The Group's growth strategy focuses on expanding its integrated approach to talent management, live booking, live-streaming and artist services while continuing to deepen relationships with artists across multiple service lines.
Through this approach, the Group aims to enable artists to maximise their commercial potential by harnessing and optimising additional sources of fan data, whilst broadening its participation across the music industry's multiple revenue streams.
To deliver its growth strategy, the Group will build artist first ecosystems at scale and continue to employ the following strategies in the respective service areas:
· Talent acquisition and development - the Group will seek to expand and diversify the number of artist businesses the Group works with by identifying potential new clients, including both emerging talent and established talent seeking new representation, while driving the long-term growth of existing clients' businesses.

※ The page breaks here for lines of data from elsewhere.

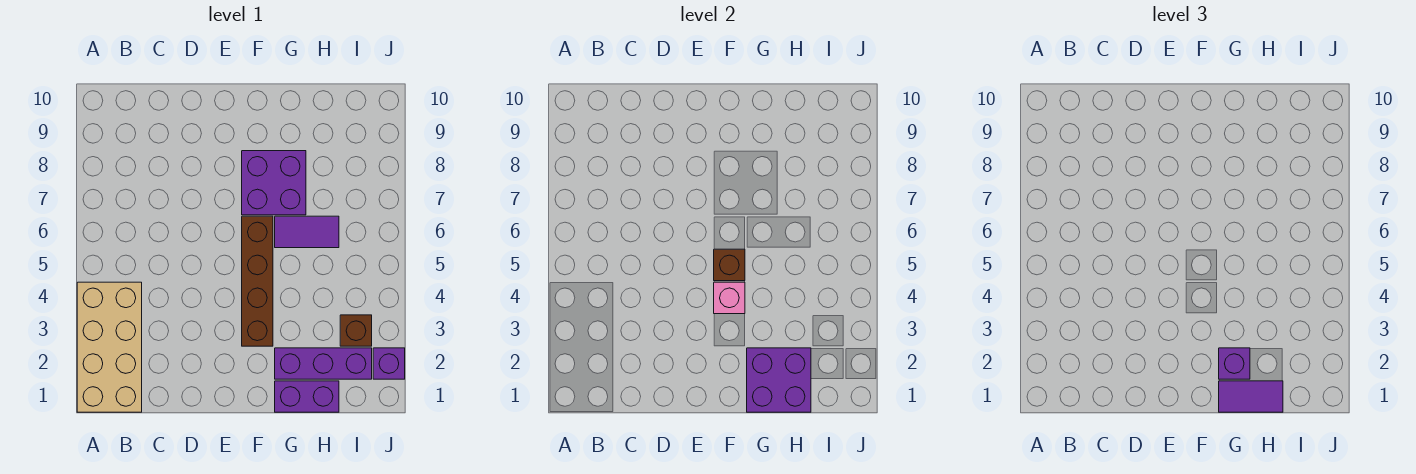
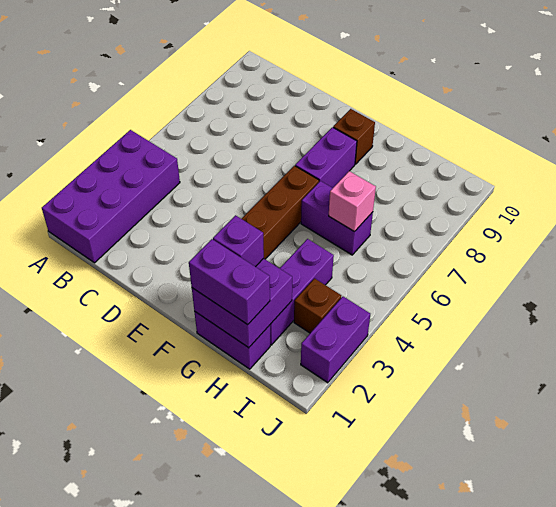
tan brick A1:B4 level 1 -> purple brick A1:B4 level 1
pink brick F4 level 2 -> pink brick H6 level 2
brown brick F5 level 2 -> brown brick F9 level 1
purple brick F7:G8 level 1 -> purple brick F7:F8 level 1
purple tile G1:H1 level 3 -> purple brick G1:H1 level 3
purple brick G2:I2 level 1 -> purple brick H2:H4 level 1
purple tile G6:H6 level 1 -> purple brick G6:H6 level 1
purple brick J2 level 1 -> purple brick J2:J3 level 1

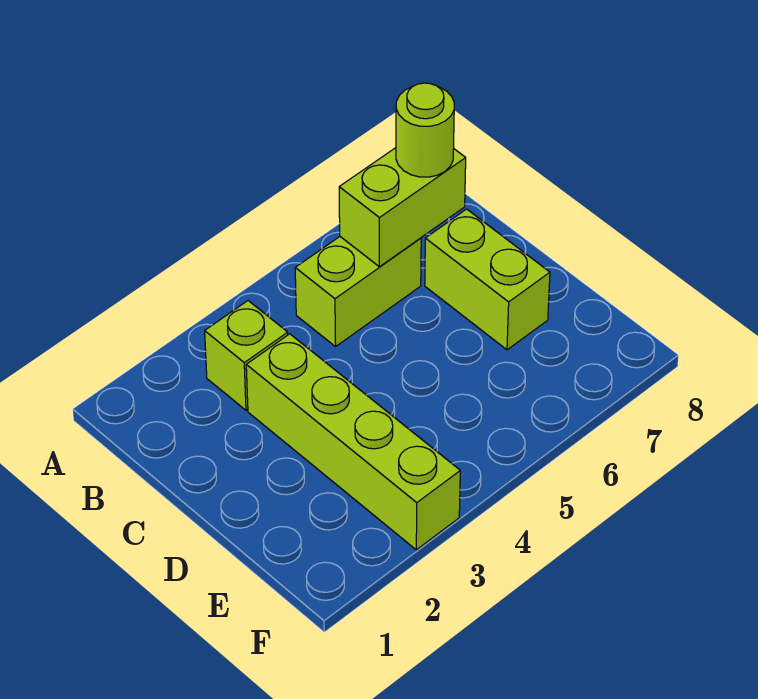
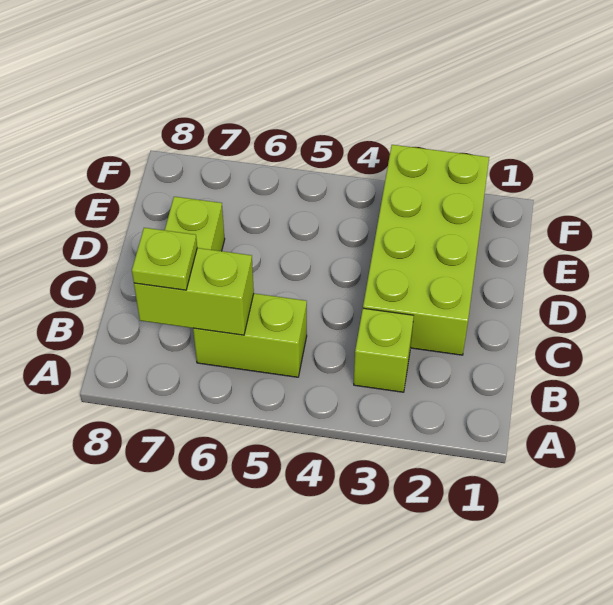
lime round brick B7 level 3 -> lime plate B7 level 3
lime brick C3:F3 level 1 -> lime brick C2:F3 level 1

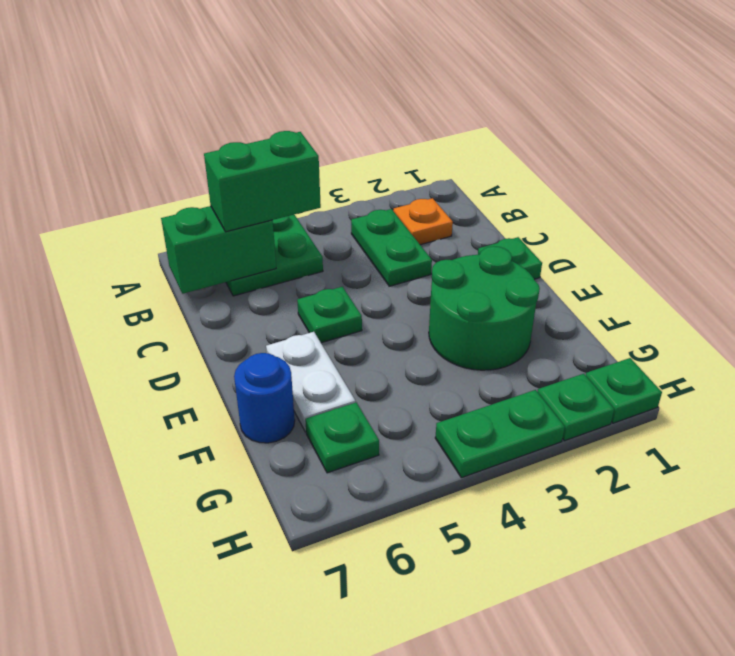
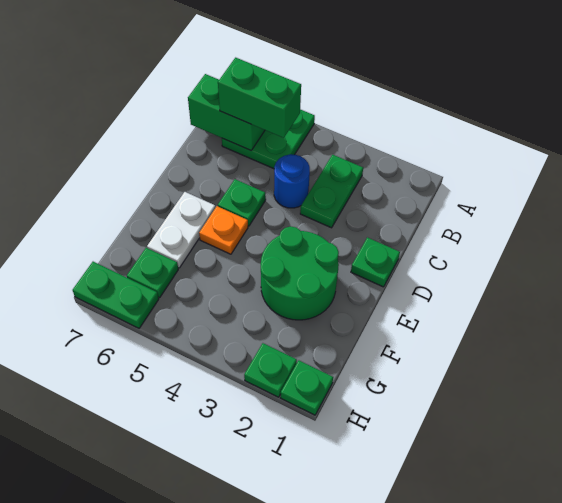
orange plate B2 level 1 -> orange plate E5 level 1
blue round brick F7 level 1 -> blue round brick C4 level 1
green plate H3:H4 level 1 -> green plate H6:H7 level 1

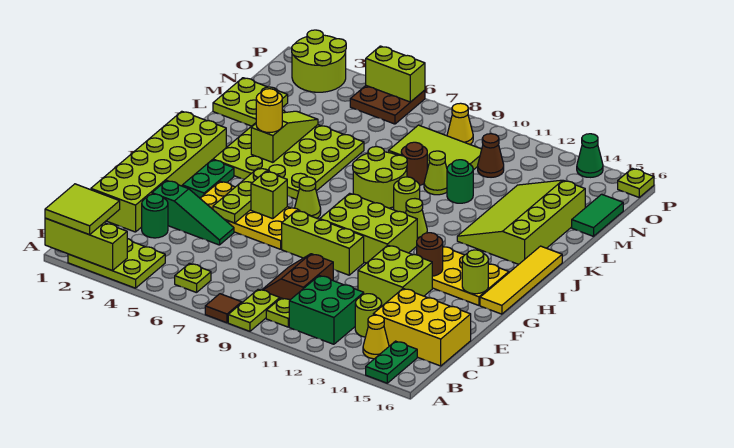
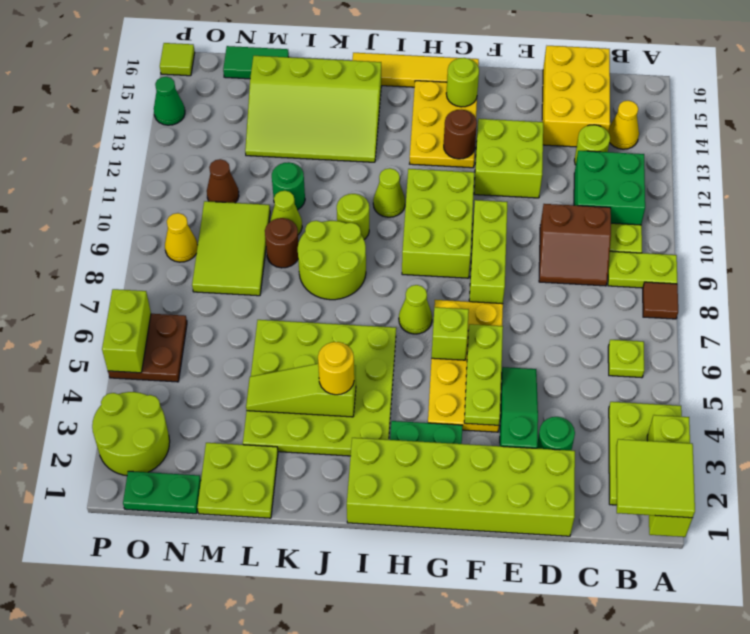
green plate A15:B15 level 1 -> green plate N1:O1 level 1
lime plate F5:H5 level 2 -> lime plate F4:F6 level 2
lime plate P16 level 1 -> lime tile P16 level 1

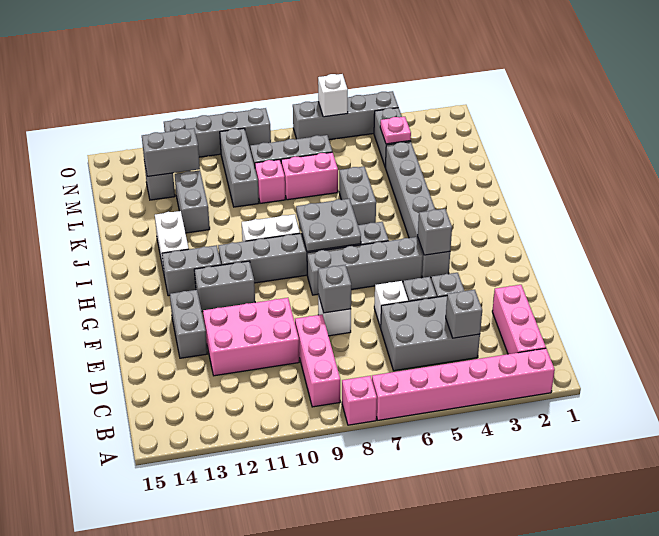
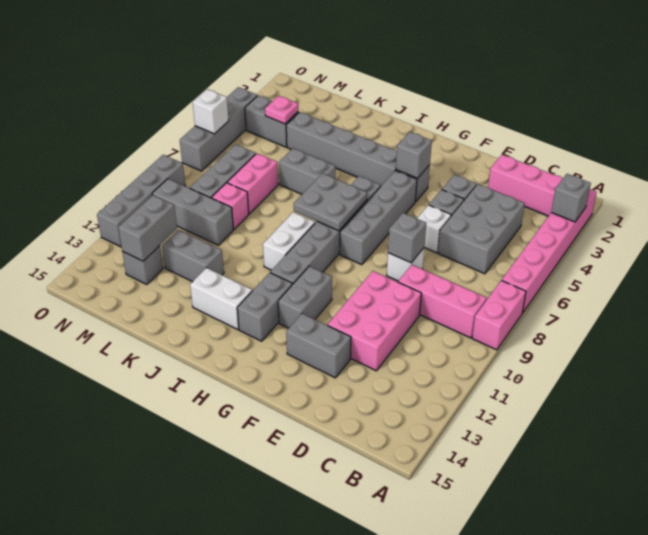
pink brick A8 level 1 -> pink brick A8:A9 level 1
grey brick C4 level 2 -> grey brick A3 level 2

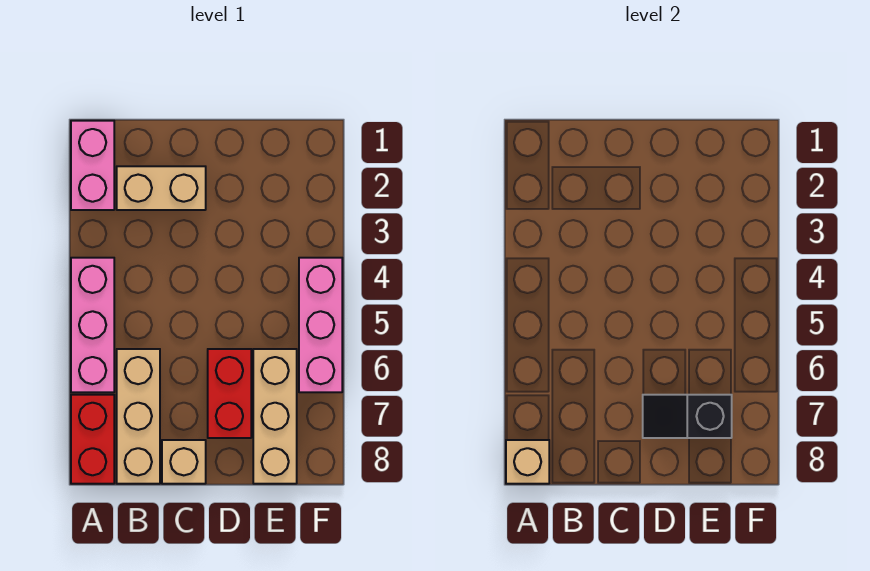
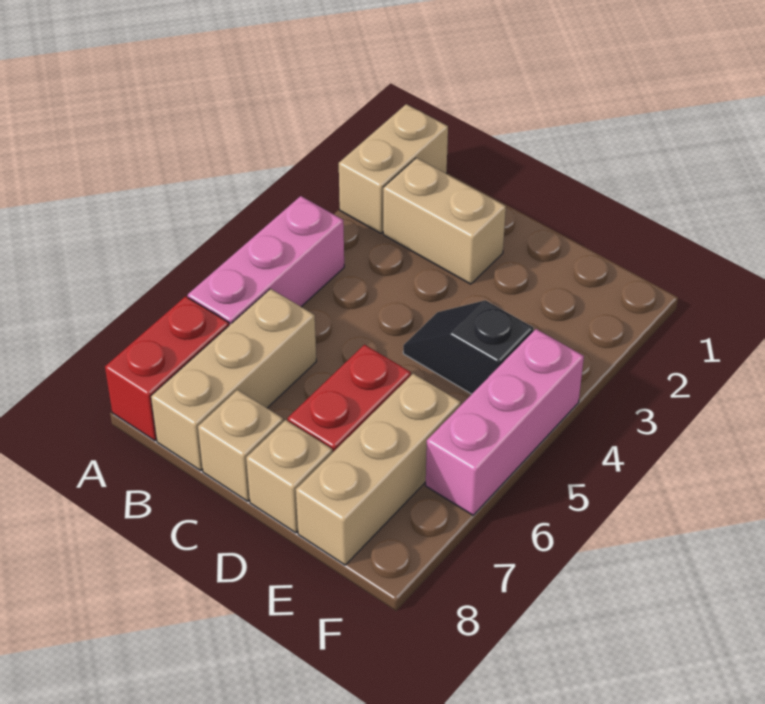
pink brick A1:A2 level 1 -> tan brick A1:A2 level 1
tan brick A8 level 2 -> tan brick D8 level 1
black slope D7:E7 level 2 top E -> black slope D4:E4 level 1 top E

· Expanding live touring & booking services - the Directors intend to increase the scope and reach of the Group's live booking division.
· Data driven growth and fan engagement - the Group has, via its clients, a digital footprint which the Directors believe can be leveraged to increase artists' fan engagement and drive direct-to-fan revenue. The Group intends to scale through the strategic aggregation and deployment of fan data.
· Diversifying revenue streams - the Group will seek to expand and strengthen revenue generation by broadening its service capabilities through strategic expansion. The Company is exploring opportunities to acquire or develop complementary businesses that align with the Group's strategy. This approach is designed to enhance long-term value, enhance existing client and artist relationships, and build greater operational resilience.
· Co-creation, co-production and new IP generation - the Company aims to seize opportunities for co-creating and co-producing new IP through live events, experiences, and innovative partnerships.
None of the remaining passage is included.